Comme j’ai une formation universitaire et journalistique, je trouve très intéressant d’apprendre des choses aux gens tout en les faisant jouer et en leur racontant des histoires. Je me suis donc dit que j’allais utiliser toutes les connaissances que j’ai acquises dans le milieu des escape games commerciaux pour les proposer dans le milieu de l’escape game pédagogique. Mais je veux aussi continuer à bosser dans l’univers des escape games commerciaux, car ce sont des enjeux différents et tu peux te permettre de faire plus de choses, car il y a plus de budgets.

 

Sur quels projets travailles-tu aujourd’hui ?

Mon travail consiste à utiliser le jeu comme support, comme outil pour raconter des histoires et transmettre des choses (savoirs, connaissances, valeurs), mettre en valeur un produit, un lieu, un patrimoine. Le jeu est un moyen d’expression pour raconter.

Je suis sur un projet avec une entreprise spécialisée dans les audioguides qui veut passer un cap. Elle a fait appel à moi, pour un très gros projet avec un très gros acteur du patrimoine et de la culture en France. J’ai aussi été contacté par Labsterium. Je suis sur deux scénarios pour des salles qui ouvriront en région. Je suis très contente de travailler avec eux, car ils font du bon boulot, avec une super expertise, des moyens et un atelier génial.

 

Pour conclure, peux-tu nous présenter ta théorie très intéressante sur l’évolution des escape games ?

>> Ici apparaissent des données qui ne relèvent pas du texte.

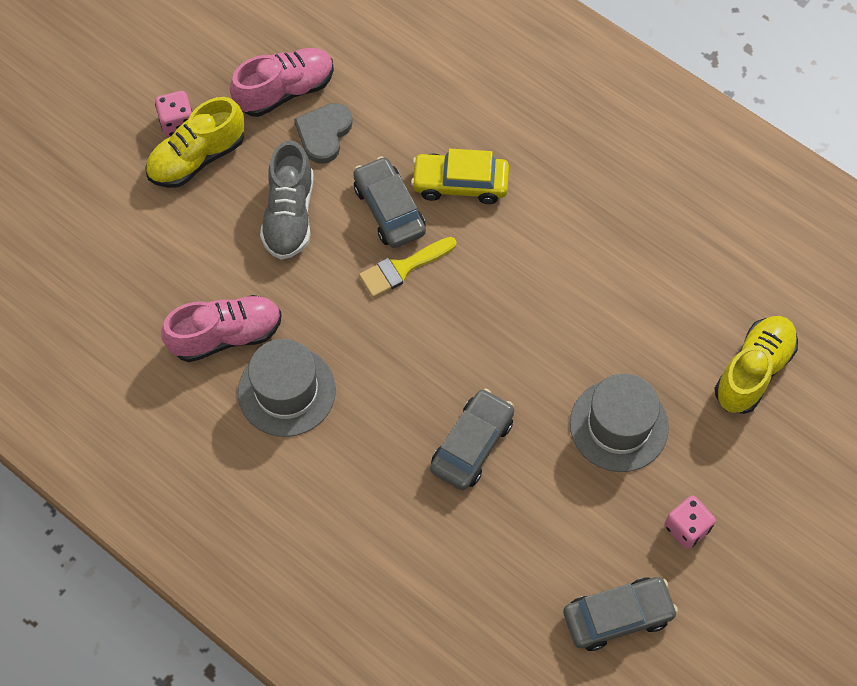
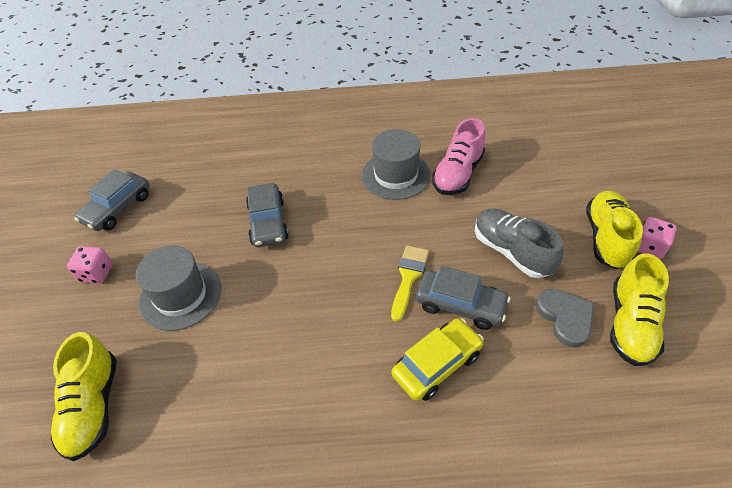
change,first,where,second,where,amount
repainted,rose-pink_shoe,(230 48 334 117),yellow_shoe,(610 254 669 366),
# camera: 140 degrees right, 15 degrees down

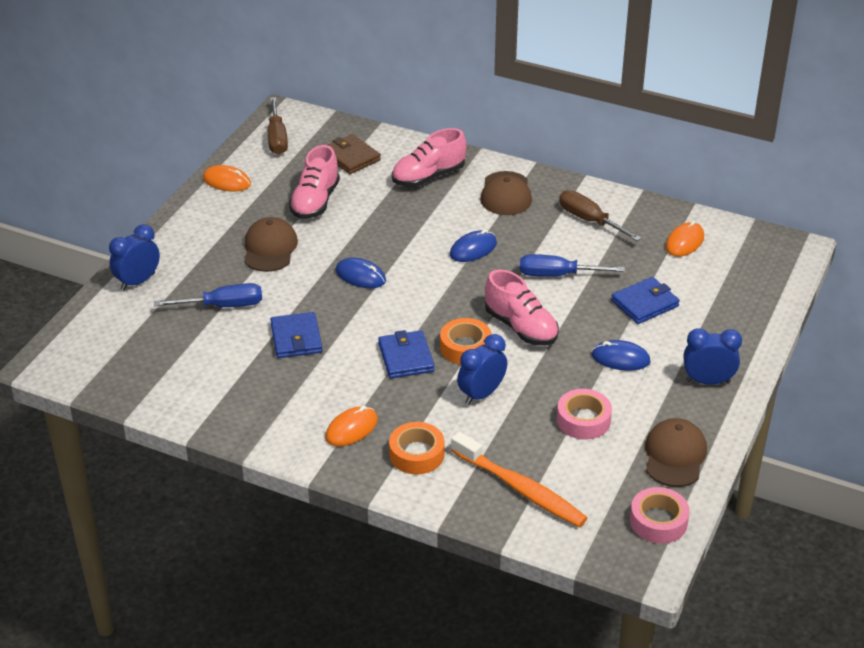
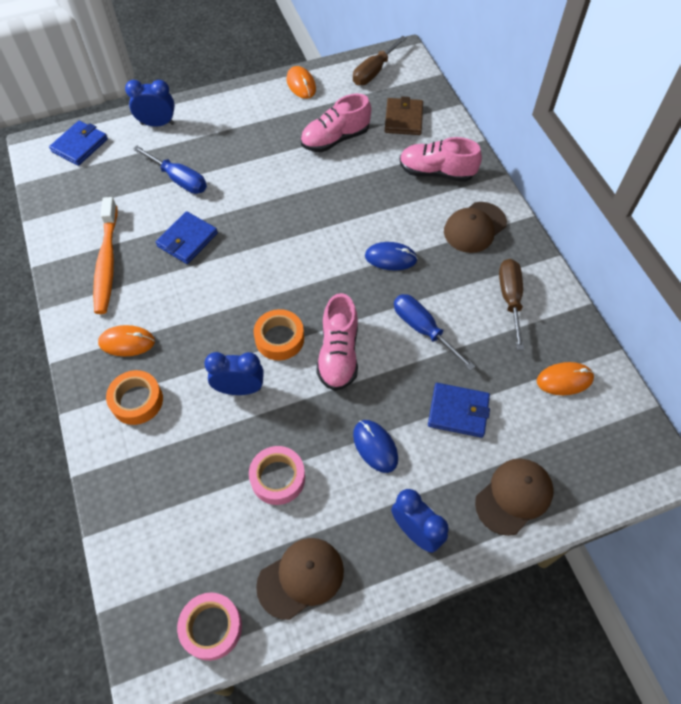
change,first,where,second,where,amount
gone,royal_blue_PC_mouse,(336 257 386 288),,,
shifted,russet_peaked_cap,(244 217 298 272),,(475 458 554 536),
shifted,royal_blue_billfold,(378 330 435 378),,(49 121 108 166),
shifted,orange-coloured_tooth_brush,(451 432 587 527),,(93 197 118 314),
# camera: 45 degrees right, 20 degrees up

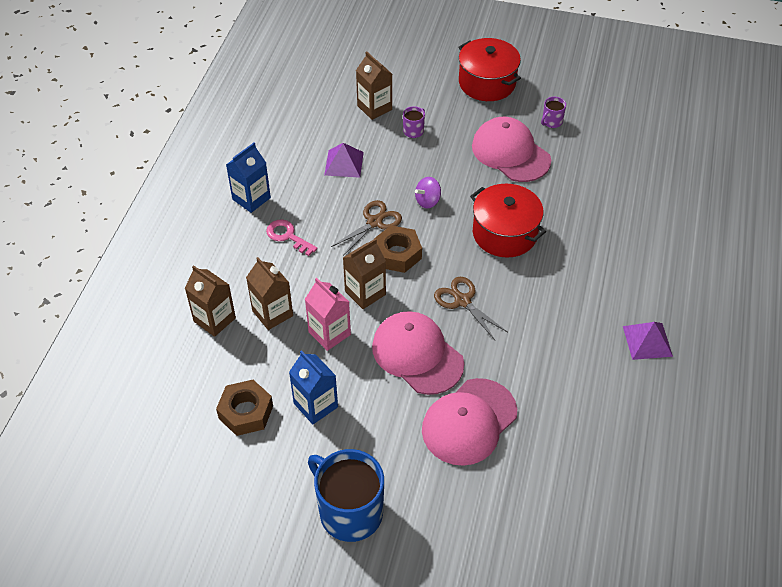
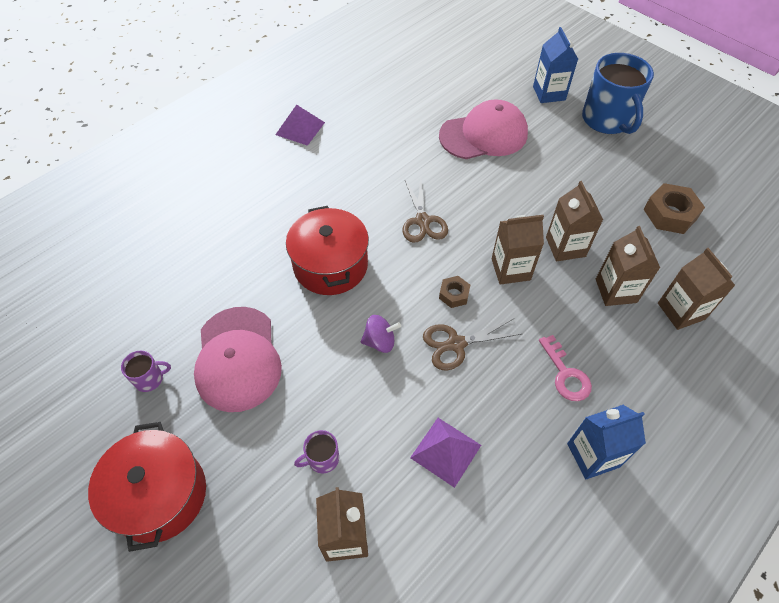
change,first,where,second,where,amount
gone,rose-pink_peaked_cap,(372 311 464 395),,,
shifted,royal_blue_carton,(289 350 338 424),,(533 27 578 103),
repainted,rose-pink_carton,(305 278 351 351),russet_carton,(546 181 603 261),
scaled,russet_hexagon_nut,(374 225 422 273),,(439 276 470 308),x0.56
# camera: 150 degrees left, 5 degrees up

Oui ! L’immersion est devenue la clé de l’escape game et du jeu en générale. Aujourd’hui, on fait encore la distinction entre escape game, jeu vidéo, jeu de rôle, mais je pense que d’ici 10 à 15 ans, la distinction aura probablement disparu, car ces secteurs sont en train de converger. Dans les escape games, on rencontre de plus en plus de réalité virtuelle, de réalité augmentée et de jeux vidéo. Il y a des expériences immersives comme The Live Thriller, ou le jeu de piste de la Lock Academy. Ce sont des jeux qui ne rentrent plus dans des cases. Et en fin de compte, leurs points communs sont le jeu et l’immersion : on tend vers des jeux immersifs.

Une chose dont je n’ai pas parlé, ce sont les Game Jam organisés par le C.R.I. (Centre de Recherche Interdisciplinaire). Le principe est simple : des gens passent un week-end complet à créer un jeu sur une thématique. Certains travaillent sur les énigmes, d’autres sur l’histoire qui va les lier. Le groupe va ensuite construire l’escape game avec les moyens du bord. J’ai vu de vrais escape games construits sur des histoires se monter avec un budget de moins de 15 €. On peut ainsi créer des idées originales sans avoir fait de hautes études en game design.

J’aimerais aussi continuer à explorer cette branche et donner une partie de mon temps pour continuer à démocratiser le jeu et la création du jeu.